Merito dei prodotti diversi (in più da noi c’erano caffè, pizza, pasta e salumi)? Della presenza delle nostre aziende sul mercato da più tempo? Dell’immagine positiva che l’Italia ha in Russia? Non lo so ma ho il sospetto che anche la “confusione” ed il “colore” dato dall’eterogeneità possa dare il suo contributo. In altre parole la zona italiana attirava di più anche perchè era più divertente del monolite spagnolo.

Si riuscisse a trovare una sintesi capace di aggiungere una unitarietà alla nostra diversità ….. Qualcosa che rappresenti l’Italia plurale per parafrasare un concetto di … Zapatero.
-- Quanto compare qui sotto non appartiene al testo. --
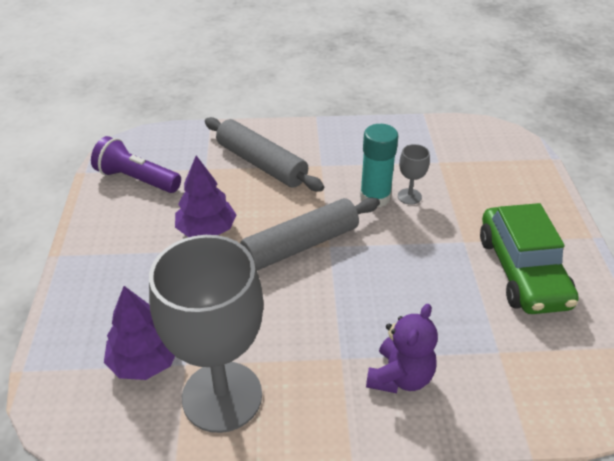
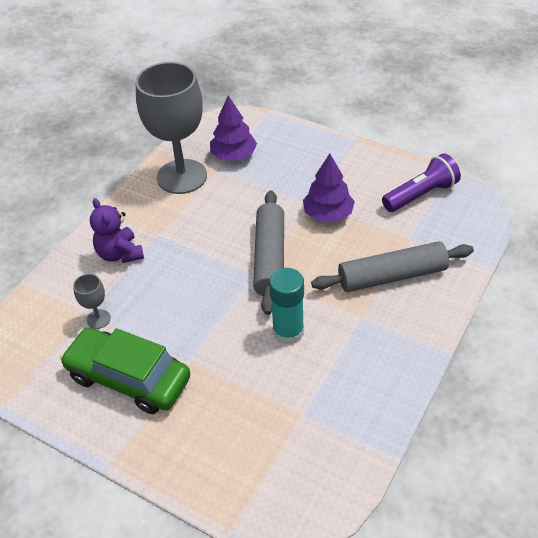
camera: 125 degrees right, 5 degrees up
(409, 196) = (270, 357): grey goblet -> grey goblet (98, 319)

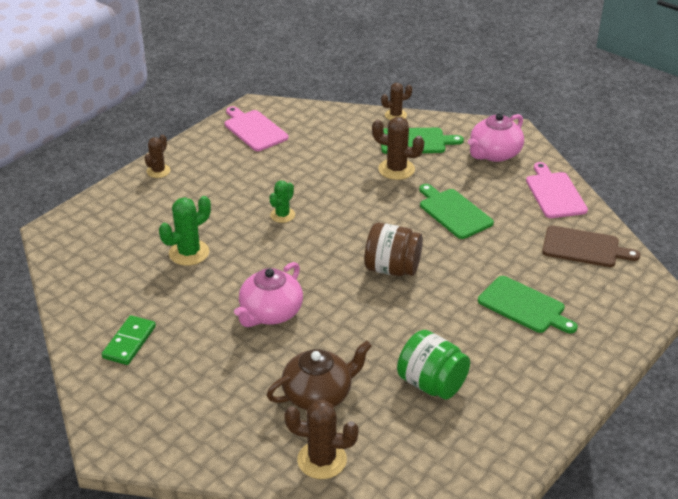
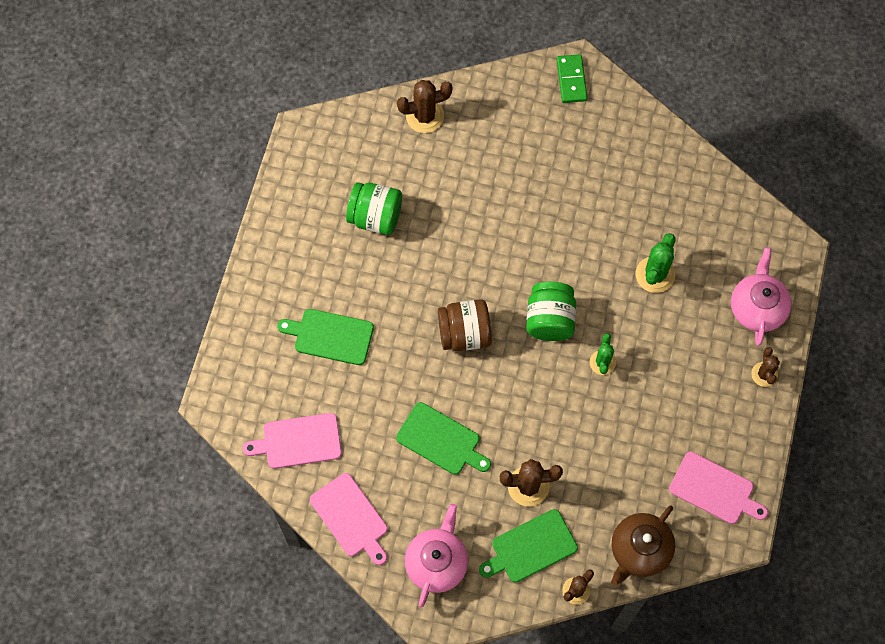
camera: 155 degrees right, 30 degrees up
(129, 342) = (633, 157): green domino -> green domino (571, 80)
(270, 313) = (541, 235): pink teapot -> pink teapot (757, 308)
(307, 254) = (549, 320): none -> green jar
(318, 394) = (457, 170): brown teapot -> brown teapot (639, 550)
(584, 247) = (298, 441): brown cutting board -> pink cutting board

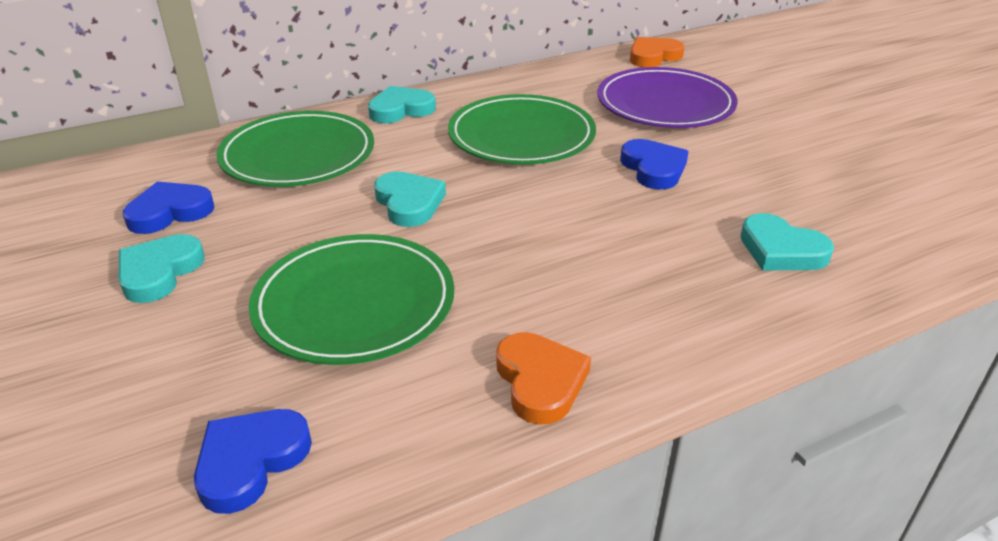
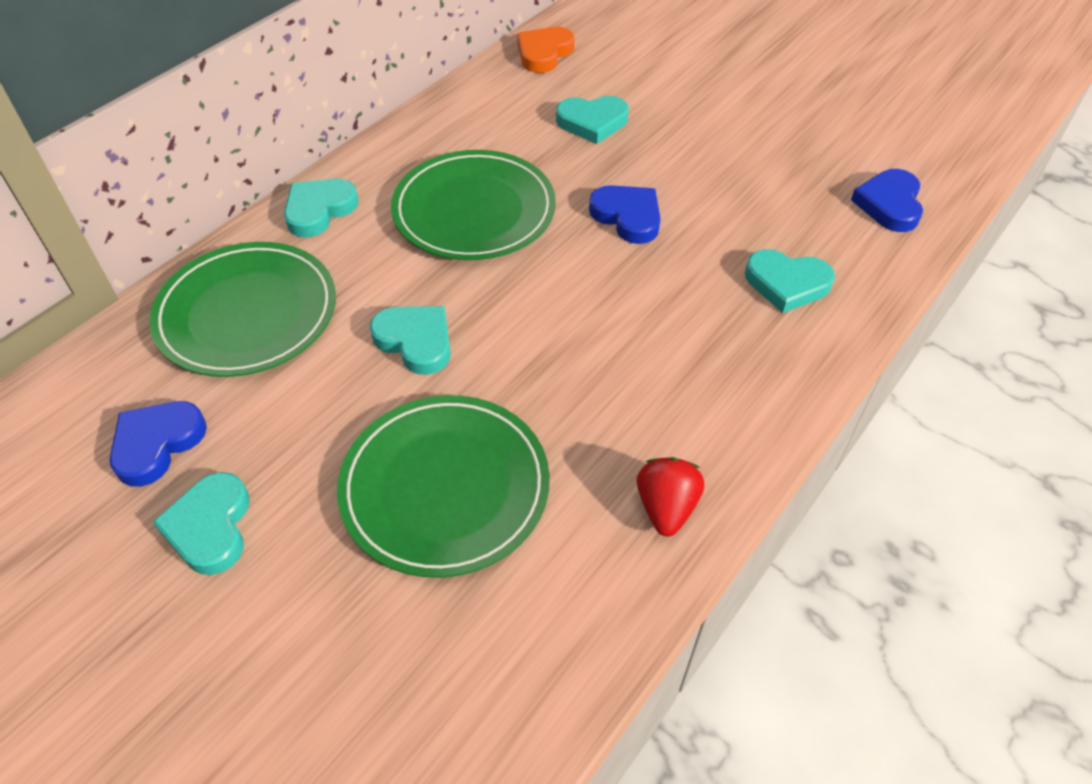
camera: 25 degrees left, 15 degrees up
(250, 461) = (469, 698): blue heart -> blue heart (889, 204)
(540, 381) = (666, 507): orange heart -> red strawberry
(665, 104) = (592, 122): purple plate -> turquoise heart

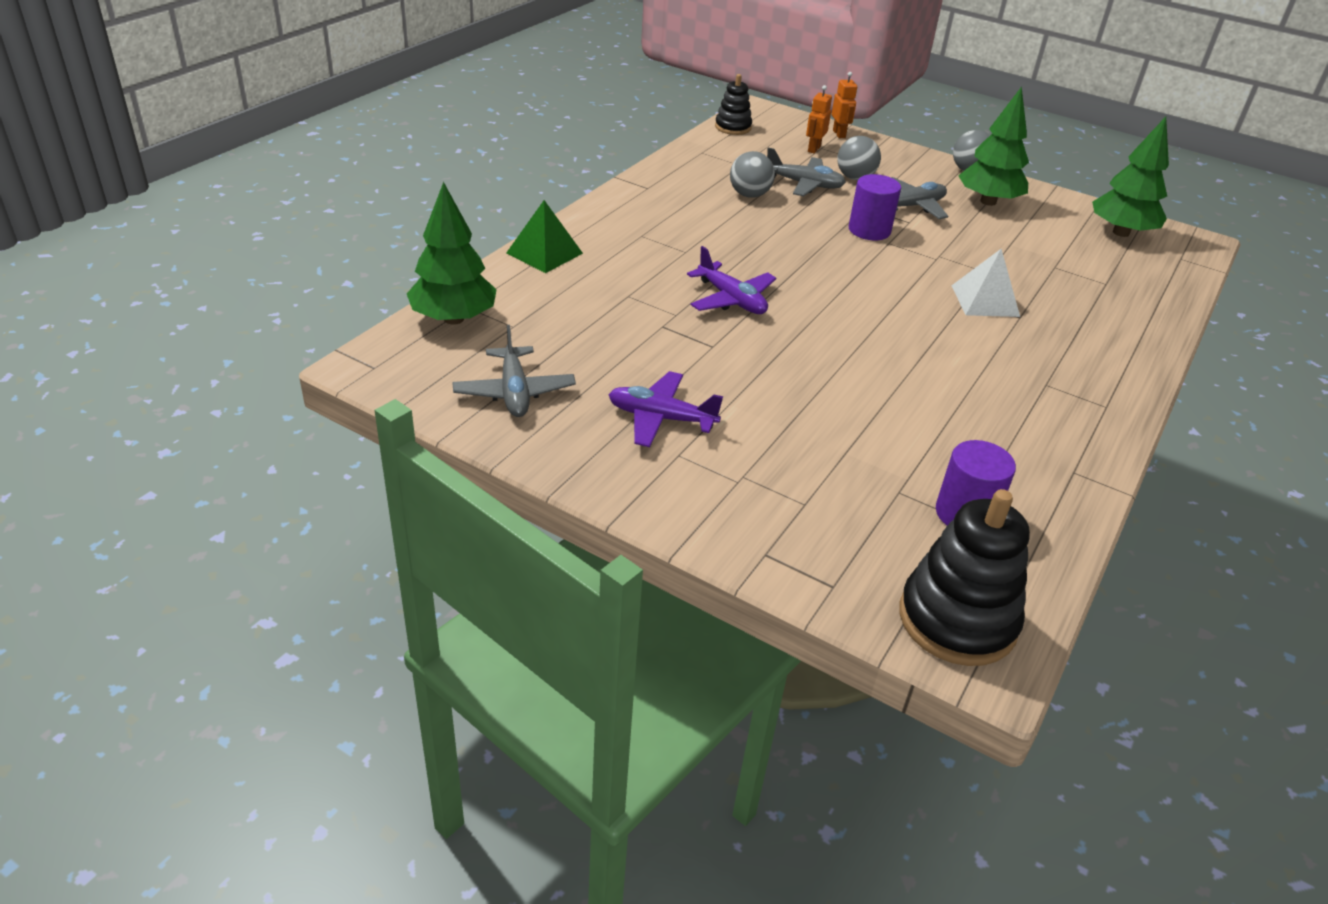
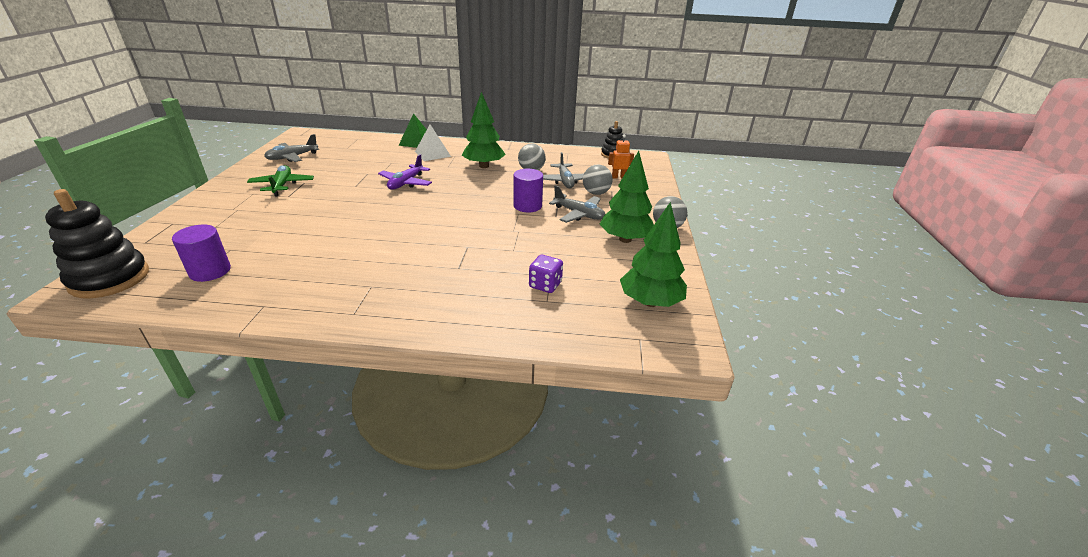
camera: 65 degrees right, 5 degrees down
(453, 319) = (345, 138): green tree -> green tree (484, 166)
(661, 418) = (282, 185): purple plane -> green plane
(839, 134) = (653, 181): orange robot -> none
(985, 300) = (470, 253): white pyramid -> white pyramid (432, 154)
(1074, 275) = (545, 285): none -> purple dice

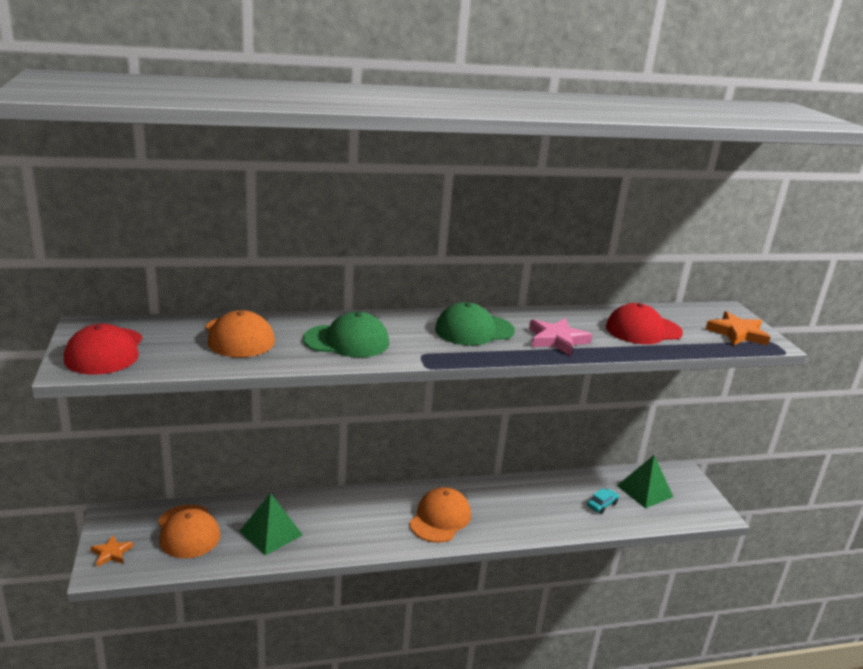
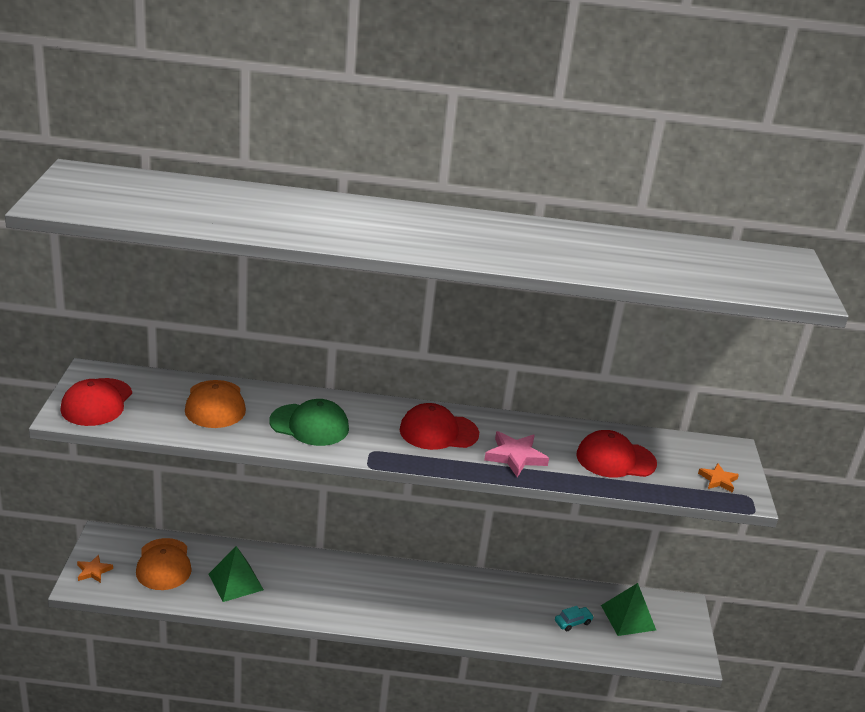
camera: 15 degrees right, 5 degrees up
(440, 518) = (400, 601): orange cap -> none
(474, 330) = (438, 432): green cap -> red cap
(737, 333) = (718, 480): orange star -> orange star, size x0.63

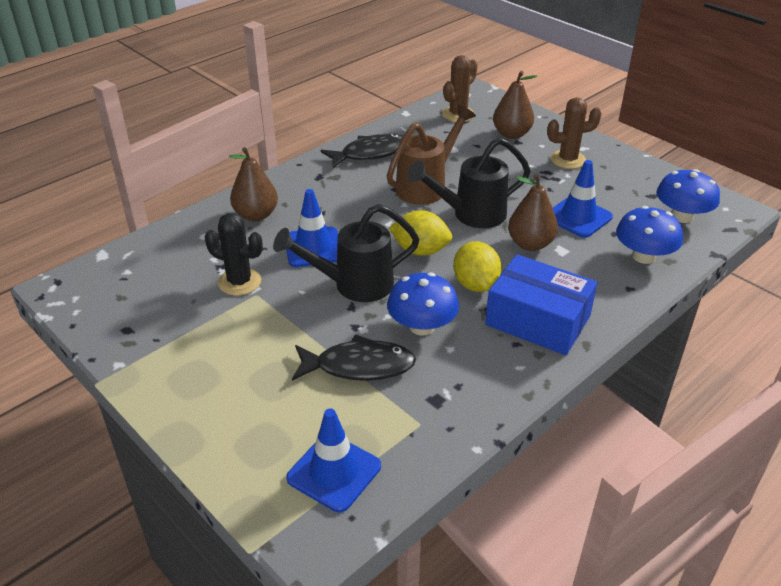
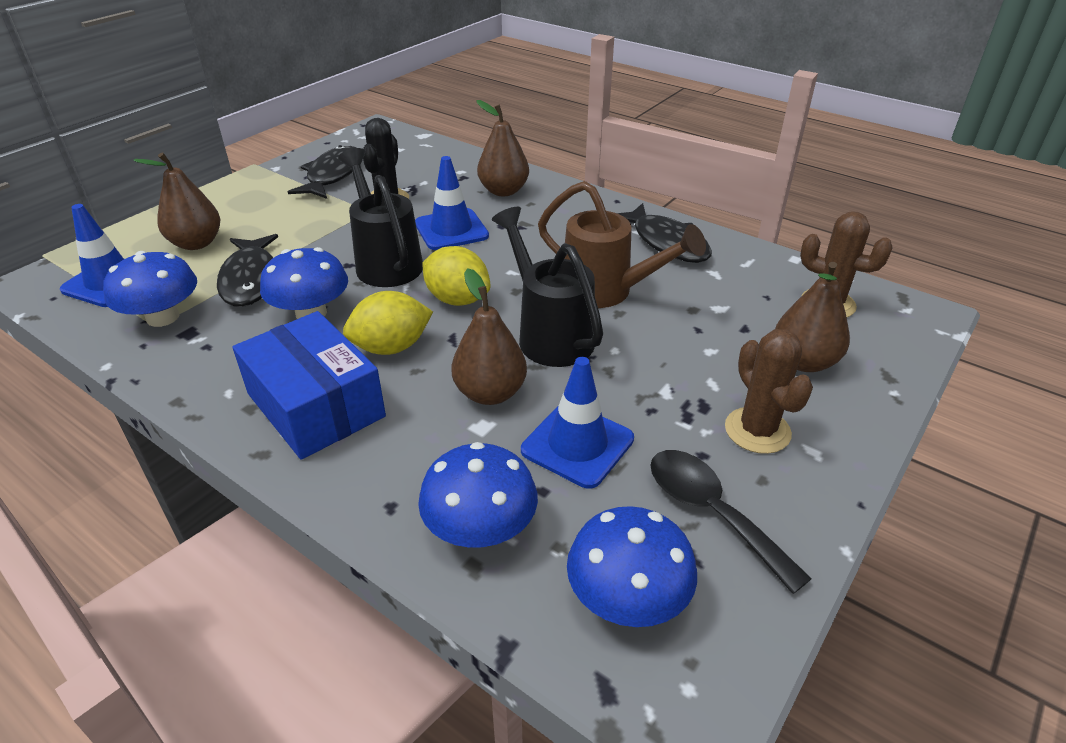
camera: 80 degrees right, 0 degrees up
(165, 319) = (332, 175): none -> black fish
(275, 413) = (196, 243): none -> brown pear
(408, 420) = (163, 317): none -> blue mushroom
(420, 250) = (457, 299): yellow lemon -> yellow lemon turned 60 degrees counterclockwise
(538, 320) = (316, 405): blue box -> blue box turned 60 degrees counterclockwise
(626, 184) = (711, 512): none -> black spoon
Due note a margine. Nella zona italiana lo stand più grande era quello del Ministero dello Sviluppo Economico-Direzione Generale Lotta alla Contraffazione-Ufficio Italiano Brevetti e Marchi. A parte la traduzione del “Vero gusto italiano” come “Actual taste of Italy” (magari ci stava meglio Real), a parte con non so bene come erano state selezionate le aziende di Federalimentare che avevano il privilegio di trovarsi in quello stand dove venivano fatte dimostrazioni di cucina ed è passato ospite Albano, a parte che non capisco cosa c’entri questo tipo di attività con i compiti della suddetta direzione, ma era troppo chiedere che qualcuno tra il nutrito personale perdesse due minuti a visitare gli stand delle altre aziende italiane presenti in Fiera a spiegare cosa ci facevano lì e quali servizi potevano offrire alle imprese italiane operanti sul mercato russo.

C’era anche un piccolo stand dell’ICE che non voglio nemmeno commentare. Per motivi che preferisco mi rimangano oscuri è resuscitato dopo essere stato soppresso. Spero solo che il nuovo governo lo abolisca.